Россини
Шрифт:
— «Отелло, или Венецианский мавр».
— Поздравляю! — вырвалось у маэстро, и глаза его полезли на лоб.
— Благодарю! — ответил маркиз, будучи хорошо воспитанным человеком, и объяснил: — Поскольку вам нужна трагедия, я решил взять одну из самых великих — у Шекспира.
И он принялся читать либретто, поначалу неуверенно, но потом увлеченно и с пылом, читал все лучше и лучше. Россини то и дело поглядывал на импресарио, но тот не отрывал глаз от маркиза, словно завороженный. Когда чтение было закончено, Барбайя вскочил:
— Необыкновенно! —
Россини подошел к маркизу, пожал ему руку:
— Более чем необыкновенно, замечательно. Нет нужды менять ни одной строчки.
— О, вы чересчур любезны! — воскликнул польщенный маркиз.
— Нужно только немного изменить некоторые сцены, возможно, весь второй акт, нужно добавить кое-где арии, три или четыре дуэта, несколько терцетов, а также хоровые сцены, словом, помочь мне написать музыку, а певцам исполнить свои партии. Все остальное очень хорошо.
— Но это значит, что я должен переделать все либретто! — пугается маркиз.

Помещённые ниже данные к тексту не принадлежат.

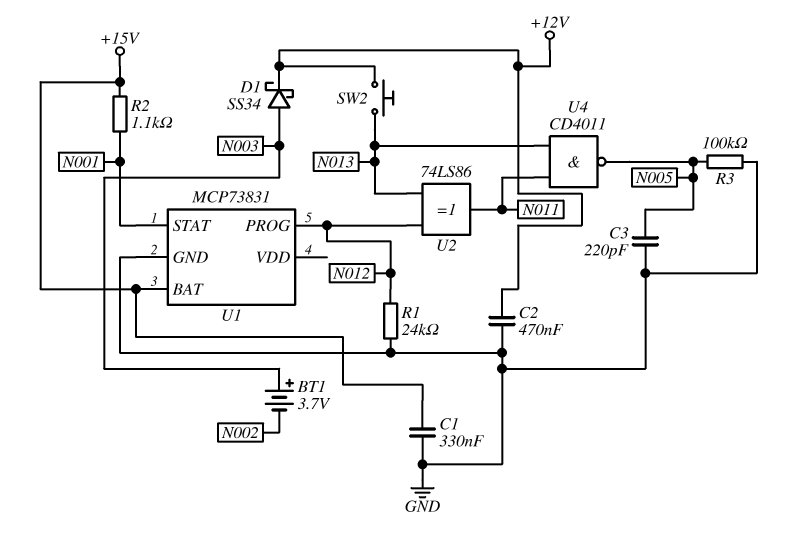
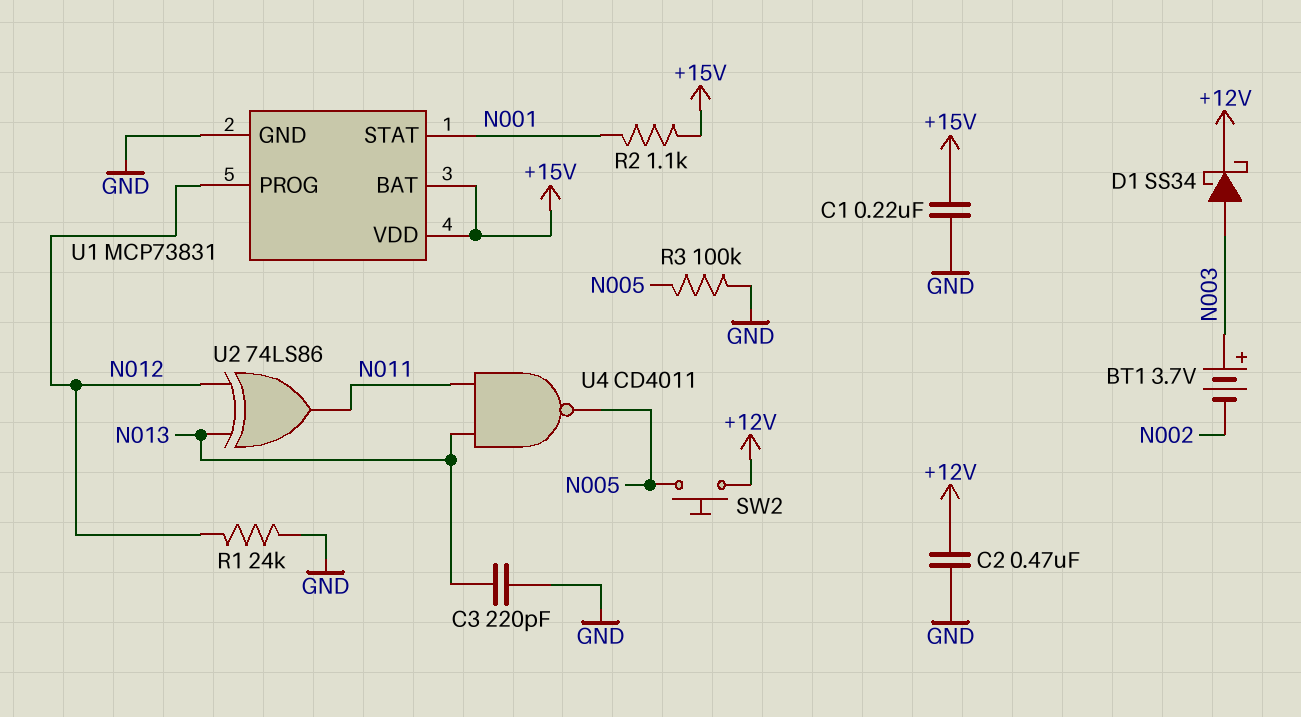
C1: 330nF (+15V, GND) -> 220nF (+15V, GND)
C3: 220pF (GND, N005) -> 220pF (GND, N013)
SW2: button (+12V, N013) -> button (+12V, N005)
U1 pin VDD: none -> +15V

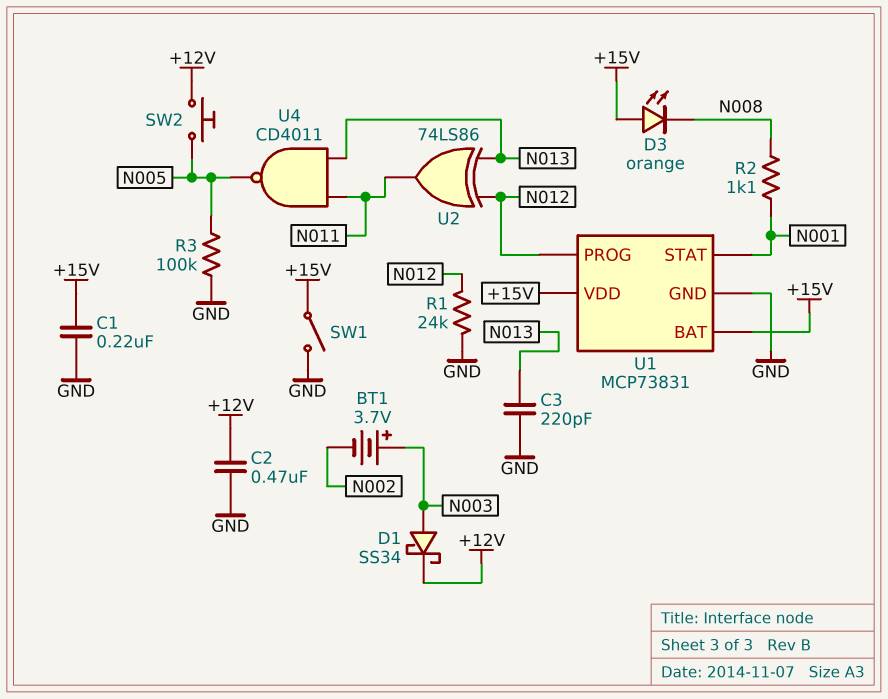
D3: none -> LED orange (A +15V, K N008)
R2: 1.1k (+15V, N001) -> 1.1k (N001, N008)
SW1: none -> switch (+15V, GND)

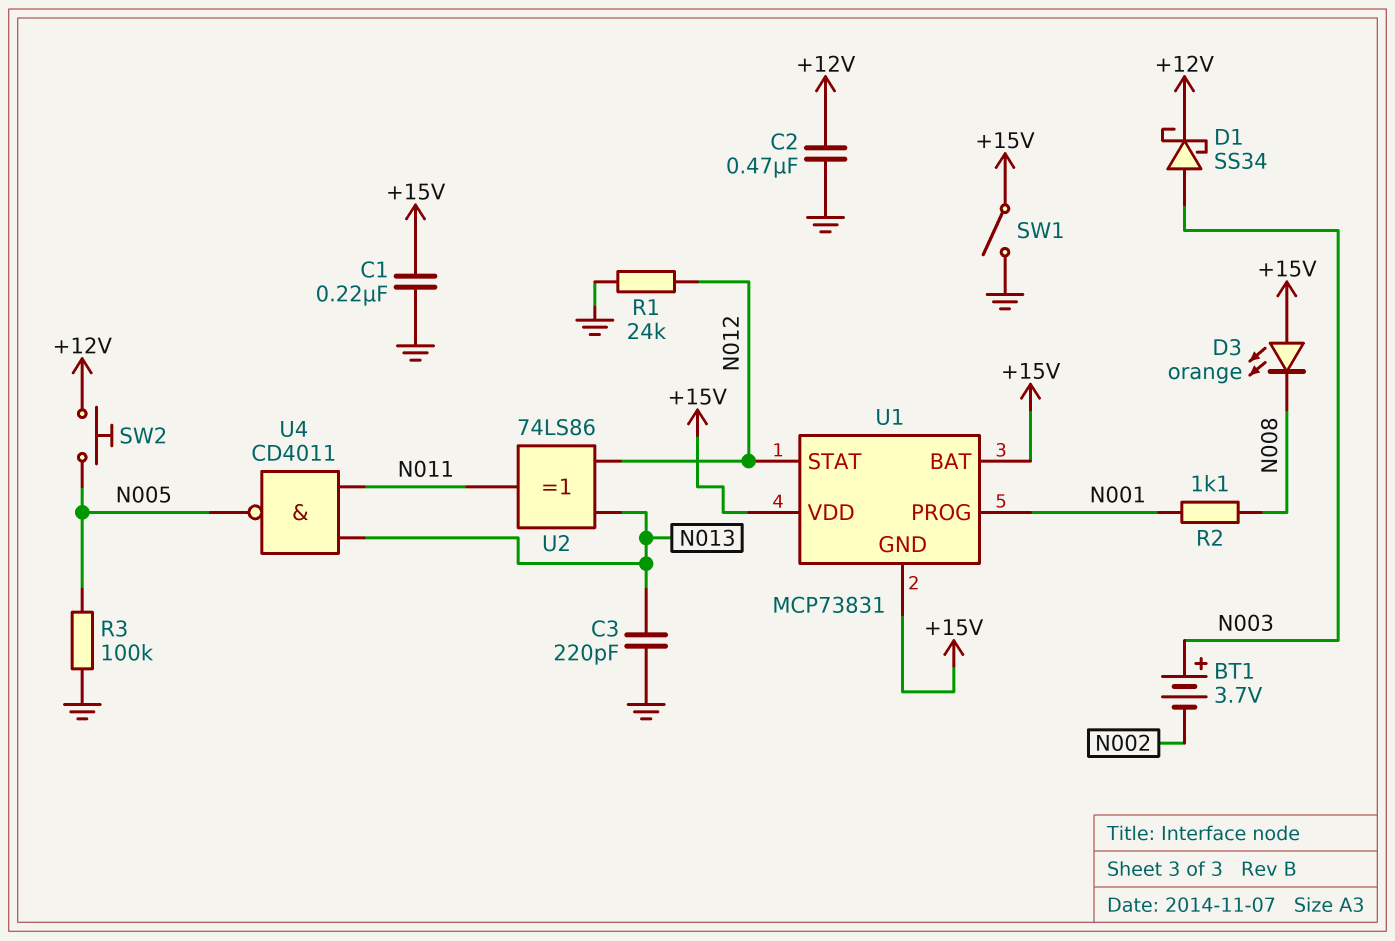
U1 pin GND: GND -> +15V
U1 pin PROG: N012 -> N001
U1 pin STAT: N001 -> N012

В разговор вступает Барбайя.
— Нет, не все, но, конечно, чтобы получилась опера, мало иметь стихи, пусть даже такие превосходные, как ваши, мало иметь поэму, пусть даже такую великолепную, как ваша, нужно еще немного музыки и пения…
— …и действия, много действия! — добавляет Россини. — Потому что нужно, чтобы все время что-то происходило, чтобы персонажи двигались, действовали, что-то делали. Мне кажется, у Шекспира они тоже как-то действуют.
— О да, и еще как! — соглашается поэт-дилетант.
— И к тому же нужна — не будем забывать об этом — большая и красивейшая партия для Кольбран, — уточняет Барбайя.
— У синьоры Кольбран будет большая и красивейшая партия, об этом позабочусь я, — галантно заверяет маэстро.
— Прошу тебя, потому что иначе она не станет петь.
— Станет, станет, — уверяет Россини.
— Выходит, — спрашивает маркиз, — вы согласны сотрудничать со мной?
— Мы в восторге! — отвечает маэстро.
— И… и я действительно должен переписать все либретто?
— Вот этот ваш вопрос меня очень радует — значит, вы уже примирились с этим.
— Примириться еще не примирился, но если это необходимо…
— Абсолютно.
— Но это большая работа.
— Однако никак не больше поэмы, которую вы нам прочитали, маркиз.
— А вдруг у меня не получится так же хорошо, как то, что я прочитал вам?
— Не сомневайтесь, дорогой маркиз, у вас непременно все получится, уверяю вас!
— Вы подбадриваете меня! — вздыхает маркиз.
И он переделал либретто, а Россини обещал Барбайе написать музыку за три недели. Времени оставалось мало — в начале декабря уже должна была состояться премьера.
Театр Сан-Карло, уничтоженный пожаром в феврале этого года, заново отстраивался. Ставить оперу можно было только в театре Фондо, и неаполитанцы требовали, чтобы импресарио как бы в компенсацию за менее роскошный зрительный зал дал им грандиозный спектакль.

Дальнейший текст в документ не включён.